F. Notwithstanding the provisions of Section 3- A(A), for money invested in or unconditionally committed (as determined in the discretion of the Chief Executive Officer) to eligible funds after August 11, 2000, but prior to January 1, 2012, where the application is made prior to the investment of funds by the investor into the fund and/or the fund's investment of such sums in an eligible business, the applicable fund investors may receive a tax credit certificate for up to 20% of the investment for which the investor would be eligible had the funds been invested in the fund, and in turn invested by the fund in an eligible business, provided the following conditions are met:
1. The fund is located in Maine;
2. The fund is owned and controlled primarily by residents of the State of Maine;
3. The fund has demonstrated to the satisfaction of the Authority that it has as a major investment objective, the investment in eligible businesses;
4. The investor in fact makes the full Investment in the fund; and
5. The fund in fact invests an amount equal to or greater than the amount of the investment in one or more eligible businesses.
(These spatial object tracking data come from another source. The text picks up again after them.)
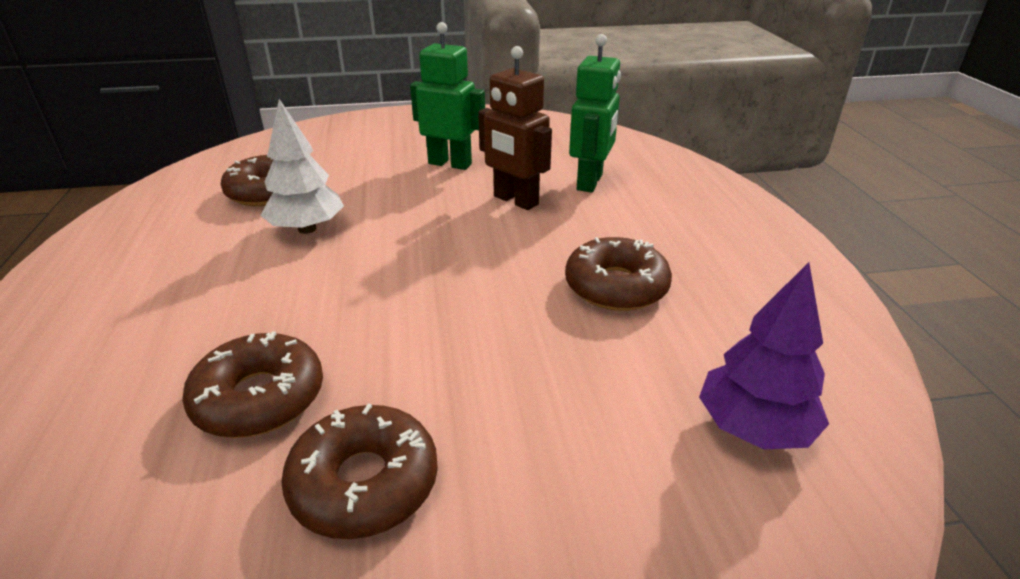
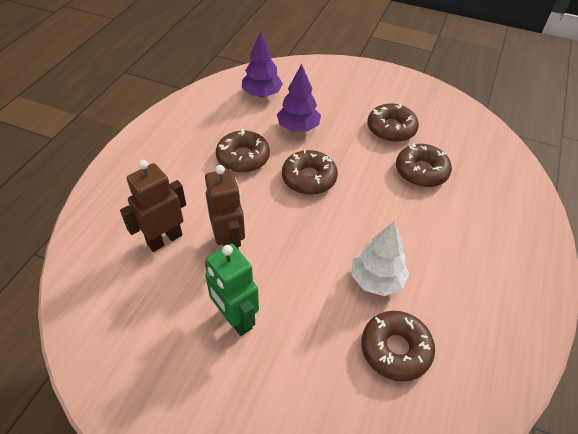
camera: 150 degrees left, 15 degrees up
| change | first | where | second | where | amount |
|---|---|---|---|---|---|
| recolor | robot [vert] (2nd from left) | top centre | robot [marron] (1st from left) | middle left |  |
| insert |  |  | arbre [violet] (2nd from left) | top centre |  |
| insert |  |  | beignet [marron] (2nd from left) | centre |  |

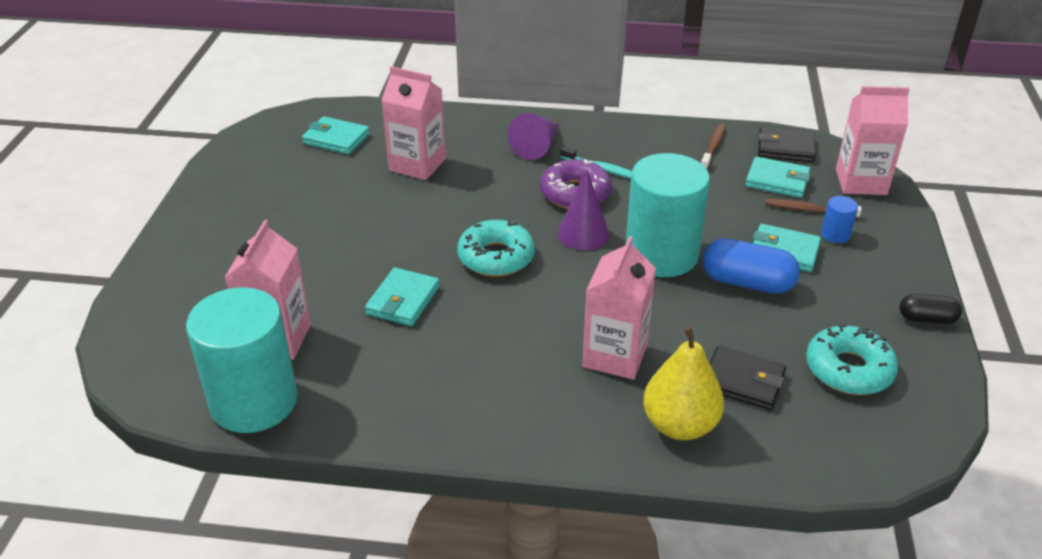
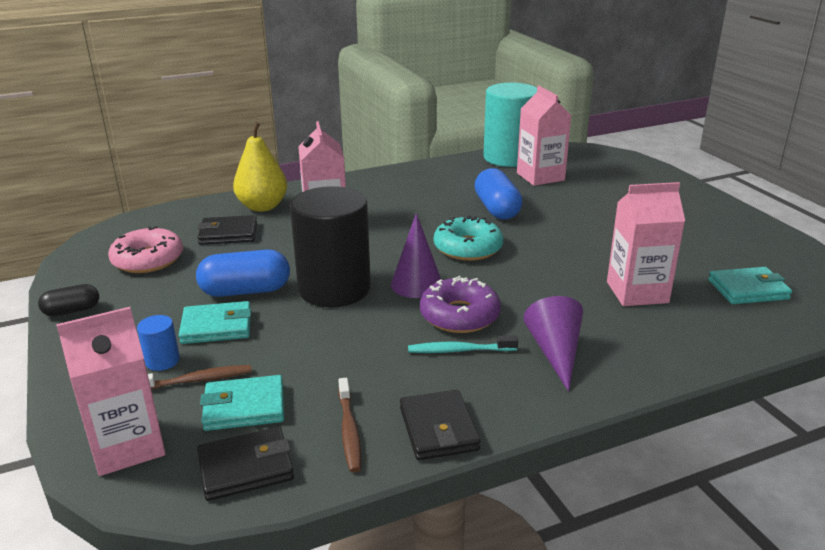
camera: 150 degrees right, 10 degrees down
| change | first | where | second | where | amount |
|---|---|---|---|---|---|
| recolor | beignet [turquoise] (2nd from left) | middle right | beignet [rose] | middle left |  |
| recolor | cylindre [turquoise] (2nd from left) | centre | cylindre [noir] | centre |  |
| insert |  |  | portefeuille [noir] (3rd from left) | bottom centre |  |
| replace | portefeuille [turquoise] (2nd from left) | centre | gélule [bleu] (2nd from left) | centre |  |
A certificate for 20% of the investment will be issued after fulfillment of conditions 1, 2 and 3 above, assuming the fund and the prospective investment are otherwise eligible under this rule. A certificate for the remainder of the credit (or so much thereof as the investor is found eligible) will not be issued until fulfillment of conditions 4 and 5 above, so long as the fund and the investment are otherwise eligible under this rule, and provided credits remain available at such time. To the extent the fund or the investor complies with conditions 4 and 5 above, but in an amount less than the full investment as originally described, the second certificate will be issued based on the actual amount of the credit for which the investor is eligible, less the amount of credit listed on the first certificate.

Any credit awarded under this subparagraph F, prior to an investment being made in an eligible fund or in turn invested by such fund in an eligible business, will be automatically revoked by the Authority three (3) years after issued, to the extent that on or before such date the fund or the investor has not provided to the Authority evidence satisfactory to the Authority that conditions 4 and 5 above have been met. Nothing herein shall preclude an investor from receiving a credit, to the extent available, once all eligibility requirements have been met.